文學作為整個社會文化的重要組成部分,當然也需要融入到這種經濟社會發展和文化建設的時代潮流中去,從而在當前這種發展格局中找到自己的價值定位。一方面,文學生產作為文化產業的一部分,的確有自身較大的發展優勢,可以在服務社會、服務群眾,滿足人民群眾多方面的日益增長的精神文化需求方面,開拓更廣闊的發展空間;另一方面,則是在當代社會的精神文化價值建構與傳揚方面,更自覺地擔當起應有的社會責任。雖然文學不能像其他文化形態那樣以理論觀念的形式表達價值觀,但這并不意味著可以忽視文學在傳揚價值觀方面的作用。實際上,文學以審美或以情感人的方式傳達的價值觀,對人們的精神世界所產生的潛移默化的影響作用,甚至來得更為深入和久遠。問題只在于,在當前比較嚴峻的經濟形勢下,我們的文學所應當表現和傳達的是什么樣的價值觀,是有利于激發民族精神增強民族信心,培育積極健康的生活態度和有所作為的人生價值觀,還是悲觀消極的生活態度和不負責任的個人主義、享樂主義、消費主義、娛樂主義的價值觀,的確是值得認真思考的。這不只是關涉文學自身的精神價值取向是否健康的問題,而且是同時關涉到建構什么樣的社會文化價值觀,將社會生活往什么方向導引的問題。在當今的社會背景下,這個問題無疑顯得更為突出。

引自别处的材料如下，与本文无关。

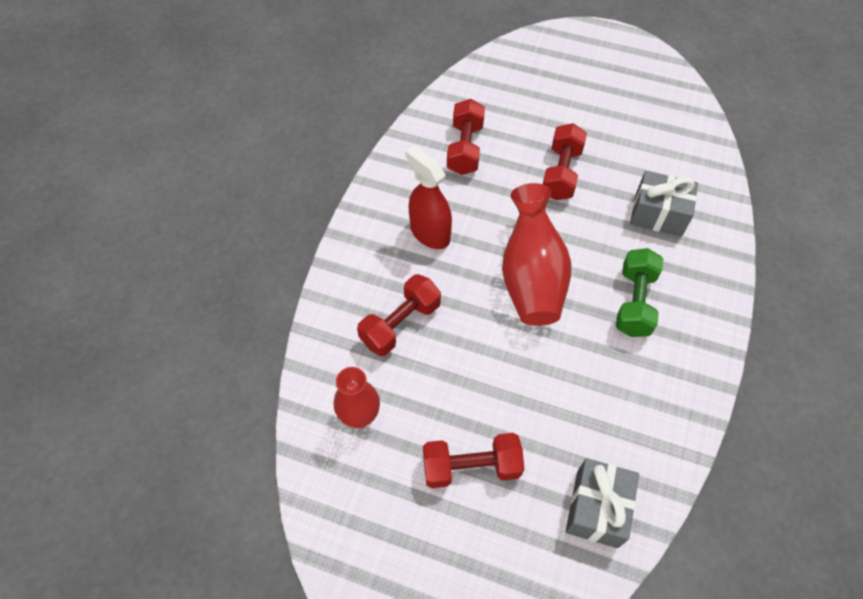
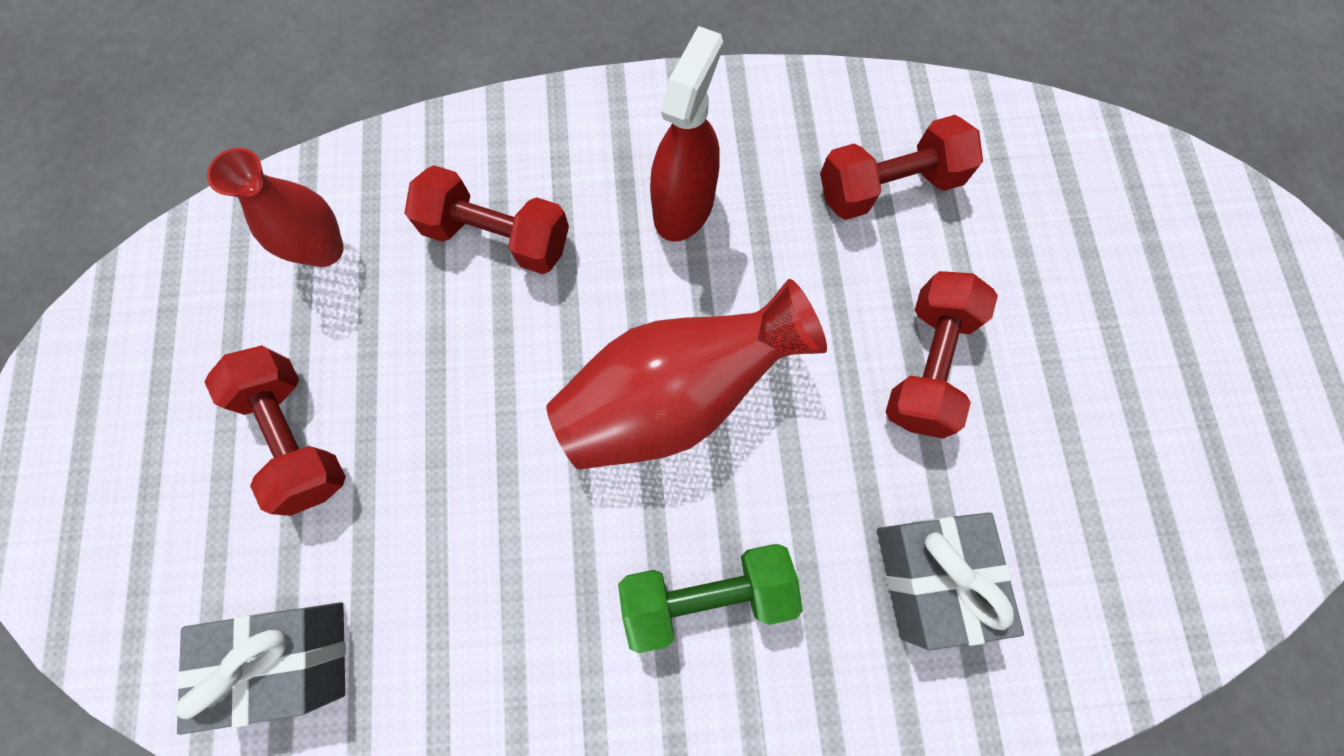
camera: 65 degrees right, 15 degrees up
(561, 173) = (927, 364): red dumbbell -> red dumbbell turned 60 degrees counterclockwise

總之,從辯證法的觀點來看,任何一種危機本身都具有兩重性,一方面它會對經濟社會發展造成一定的困難和帶來某種挑戰,另一方面也潛存著某些新的發展機遇。面對當前我國經濟社會發展的現實,文學也有必要增強信心應對挑戰,在目前復雜多變的格局中尋找發展機遇,找到自己應有的位置,在建構和傳揚積極健康的文化價值觀、增強民族自信心、為經濟社會發展提供有力精神支撐中發揮自身的作用和實現自身價值,從而在共克時艱中實現文學的繁榮發展。